Por - 08 de enero de 2016

Si esta película tiene un problema (que lo tiene), éste puede enunciarse como sigue: Bryan Singer, que ayudó a crear el actual cine de superhéroes, no se aclara sobre cómo realizarlo ahora que éste ya es una realidad. Algo que da rabia, porque, cuando la primera X-Men llevó a los mutis a la pantalla, el director labraba en terreno virgen. Y, para colmo, lo hacía estupendamente. A raíz, en parte, de sus esfuerzos, los tipos con disfraz adquirieron carta de naturaleza en el cine, y con ello ha llegado su mayor desafío: tras casi veinte años, no basta con poner las viñetas en movimiento, sino que, además, hay que hacerlo bien, aprovechando todo lo que ellas pueden darle al cine y todo lo que el cine puede darles a ellas. Ahí es donde X-Men: Apocalipsis mete la pata.

En lugar de otros filmes superheróicos, que aburren en el primer tercio hasta que se les cargan las pilas, Apocalipsis comienza por todo lo alto. Ahí está ese prólogo a lo Tierra de faraones, entrañablemente kitsch, y, sobre todo, la presentación de un Michael Fassbender sublime y siderúrgico. Es entonces, según va apareciendo la espectacularidad a gran escala, cuando al filme se le cala el motor. Que el diseño de producción rebose colorines y plastiquillo de bazar chino no es un defecto, porque (y ahí tenemos Batman v Superman para comprobarlo) el afán de solemnidad es fatal para una cinta como esta. Pero hay cosas que no pueden pasarse por alto, como el guión narrado a costurones, la repetición del show en tiempo bala de Evan Peters (más largo, más rápido… y bastante peor) o la desgana de Jennifer Lawrence. Apuesten con sus amigos un céntimo por cada plano en el que la actriz ponga cara de “a mí, plim”: saldrán del cine, si no ricos, sí con presupuesto para una caña o dos.
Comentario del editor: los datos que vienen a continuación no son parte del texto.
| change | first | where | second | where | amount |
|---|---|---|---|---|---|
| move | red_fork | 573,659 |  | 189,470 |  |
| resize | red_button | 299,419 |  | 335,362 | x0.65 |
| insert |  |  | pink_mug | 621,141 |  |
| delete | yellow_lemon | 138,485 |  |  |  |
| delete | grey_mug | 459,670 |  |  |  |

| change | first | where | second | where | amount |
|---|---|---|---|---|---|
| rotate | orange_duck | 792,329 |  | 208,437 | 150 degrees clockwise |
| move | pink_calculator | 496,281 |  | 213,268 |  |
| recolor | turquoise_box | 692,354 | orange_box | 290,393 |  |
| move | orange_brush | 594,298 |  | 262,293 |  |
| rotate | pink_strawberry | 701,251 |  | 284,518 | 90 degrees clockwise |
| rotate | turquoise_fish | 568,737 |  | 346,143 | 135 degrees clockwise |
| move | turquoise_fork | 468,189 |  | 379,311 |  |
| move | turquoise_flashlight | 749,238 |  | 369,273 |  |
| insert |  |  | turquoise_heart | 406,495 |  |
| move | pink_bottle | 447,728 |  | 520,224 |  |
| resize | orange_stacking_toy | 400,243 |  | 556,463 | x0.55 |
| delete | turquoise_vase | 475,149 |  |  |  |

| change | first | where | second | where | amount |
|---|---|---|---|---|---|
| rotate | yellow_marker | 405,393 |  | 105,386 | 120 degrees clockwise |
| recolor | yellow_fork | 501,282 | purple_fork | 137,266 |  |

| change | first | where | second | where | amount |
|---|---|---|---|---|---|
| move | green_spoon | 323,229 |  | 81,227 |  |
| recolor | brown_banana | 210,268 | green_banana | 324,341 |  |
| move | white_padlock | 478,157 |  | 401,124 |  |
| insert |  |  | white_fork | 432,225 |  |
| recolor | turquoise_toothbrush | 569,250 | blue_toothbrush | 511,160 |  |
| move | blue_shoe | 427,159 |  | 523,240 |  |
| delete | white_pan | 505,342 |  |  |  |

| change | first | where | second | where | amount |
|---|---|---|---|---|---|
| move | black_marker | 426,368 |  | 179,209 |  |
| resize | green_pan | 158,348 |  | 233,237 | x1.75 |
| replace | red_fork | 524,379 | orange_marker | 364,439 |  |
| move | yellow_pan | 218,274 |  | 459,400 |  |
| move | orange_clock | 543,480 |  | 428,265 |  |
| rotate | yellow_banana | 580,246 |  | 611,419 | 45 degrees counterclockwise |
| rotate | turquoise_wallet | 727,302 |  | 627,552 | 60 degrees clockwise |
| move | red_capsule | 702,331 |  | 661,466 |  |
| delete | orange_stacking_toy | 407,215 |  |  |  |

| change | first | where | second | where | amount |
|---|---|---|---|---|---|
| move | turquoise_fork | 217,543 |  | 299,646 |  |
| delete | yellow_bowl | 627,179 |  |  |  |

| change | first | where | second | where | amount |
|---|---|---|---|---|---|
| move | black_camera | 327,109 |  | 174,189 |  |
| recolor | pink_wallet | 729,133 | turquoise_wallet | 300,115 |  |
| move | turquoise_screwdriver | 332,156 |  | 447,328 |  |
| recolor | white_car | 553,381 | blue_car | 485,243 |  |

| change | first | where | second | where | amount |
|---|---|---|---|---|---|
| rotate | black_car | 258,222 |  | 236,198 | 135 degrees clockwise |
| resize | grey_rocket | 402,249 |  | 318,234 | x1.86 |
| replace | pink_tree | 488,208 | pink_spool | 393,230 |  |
Al menos, y a diferencia de X-Men: Días del futuro pasado, Singer no juega a multiplicar personajes sin necesidad en busca del guiño fácil. Pero eso tampoco vale demasiado, porque dichos personajes van perdiendo su entidad conforme avanza el metraje. Hay excepciones, claro: aquellas que tienen, desde el principio, la profundidad de la cartulina. De esta manera, Apocalipsis pierde de vista el aspecto clave del original: por más llamativos que sean sus poderes, por más que quieran apabullarnos sus aventuras, los héroes no serán nada hasta que no nos den razones para quererlos, o para detestarlos. Y, en este filme, esas razones escasean. Tal vez el director debería revisar cuanto antes X-Men 2. Al fin y al cabo, él fue quien la hizo.